Coexisting charge-ordered states with distinct driving mechanisms in monolayer VSe$_2$

TL;DR

This study uncovers a novel coexisting charge density wave state in monolayer VSe₂, driven by different mechanisms, highlighting the complex electronic phases possible in two-dimensional materials.

Contribution

It demonstrates the emergence of two distinct charge density waves in monolayer VSe₂, one bulk-like and one unconventional, driven by different physical mechanisms.

Findings

Monolayer VSe₂ hosts two coexisting CDWs with different origins.

The unconventional CDW may result from enhanced electron-electron interactions.

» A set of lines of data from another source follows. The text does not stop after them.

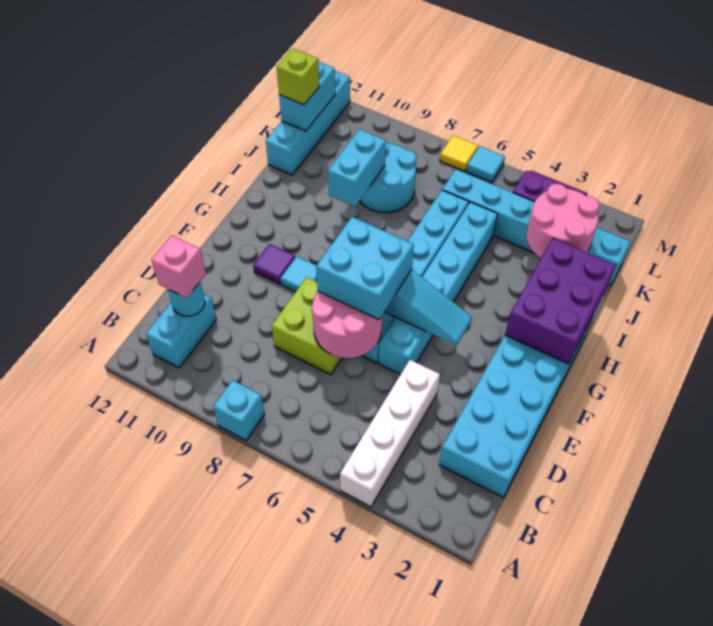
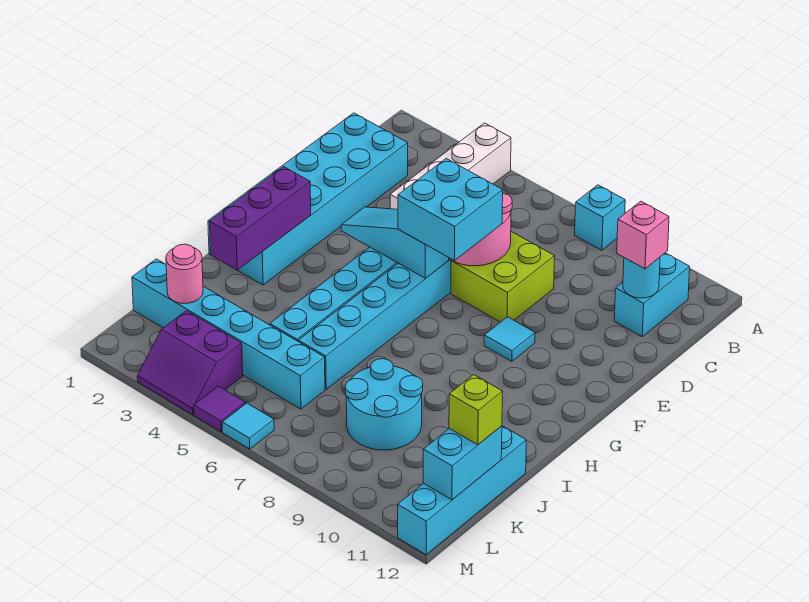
purple tile F10 level 1 -> purple tile M5 level 1
purple brick G1:I2 level 2 -> purple brick G2:I2 level 2
cyan brick I9:J9 level 2 -> none
pink round brick J2:K3 level 2 -> pink round brick K2 level 2
yellow tile M7 level 1 -> none

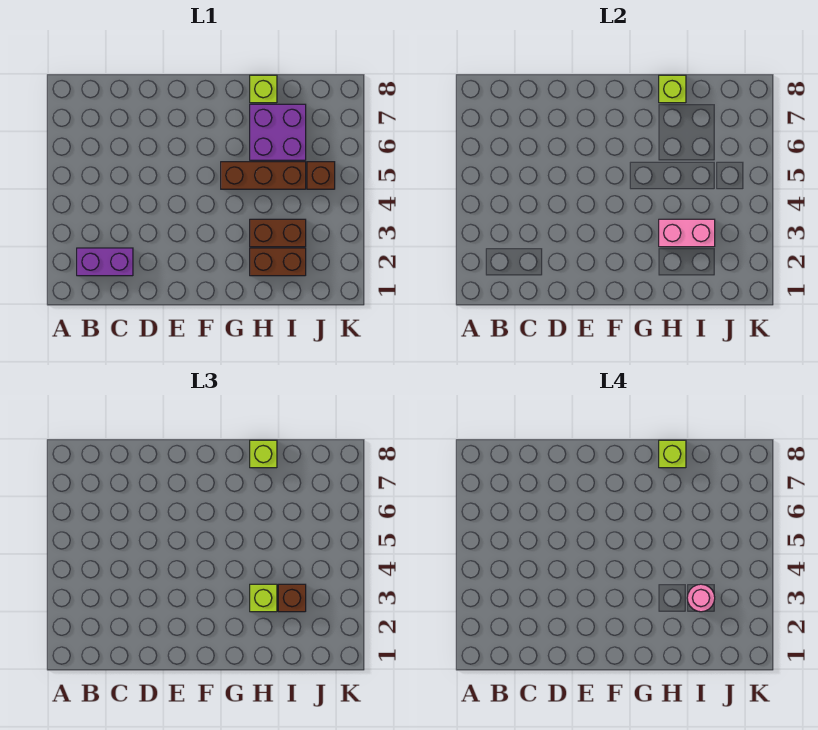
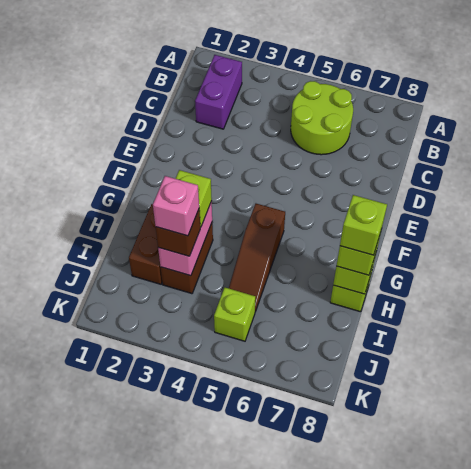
none -> lime round brick B5:C6 level 1
brown brick G5:I5 level 1 -> brown slope G5:I5 level 1 top G
purple brick H6:I7 level 1 -> none
pink round brick I3 level 4 -> pink brick I3 level 4
brown brick J5 level 1 -> lime brick J5 level 1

Bilayer VSe₂ retains bulk-like electronic structure with a single CDW.

Abstract

Thinning crystalline materials to two dimensions (2D) creates a rich playground for electronic phases, including charge, spin, superconducting, and topological order. Bulk materials hosting charge density waves (CDWs), when reduced to ultrathin films, have shown CDW enhancement and tunability. However, charge order confined to only 2D remains elusive. Here we report a distinct charge ordered state emerging in the monolayer limit of $1T$-VSe$_2$. Systematic scanning tunneling microscopy experiments reveal that bilayer VSe$_2$ largely retains the bulk electronic structure, hosting a tri-directional CDW. However, monolayer VSe$_2$ -- consistently across distinct substrates -- exhibits a dimensional crossover, hosting two CDWs with distinct wavelengths and transition temperatures. Electronic structure calculations reveal that while one CDW is bulk-like and arises from the well-known Peierls mechanism, the other is decidedly unconventional. The observed CDW-lattice decoupling and the emergence of a flat band suggest that the new CDW could arise from enhanced electron-electron interactions in the 2D limit. These findings establish monolayer-VSe$_2$ as a host of coexisting charge orders with distinct origins, and enable the tailoring of electronic phenomena via emergent interactions in 2D materials.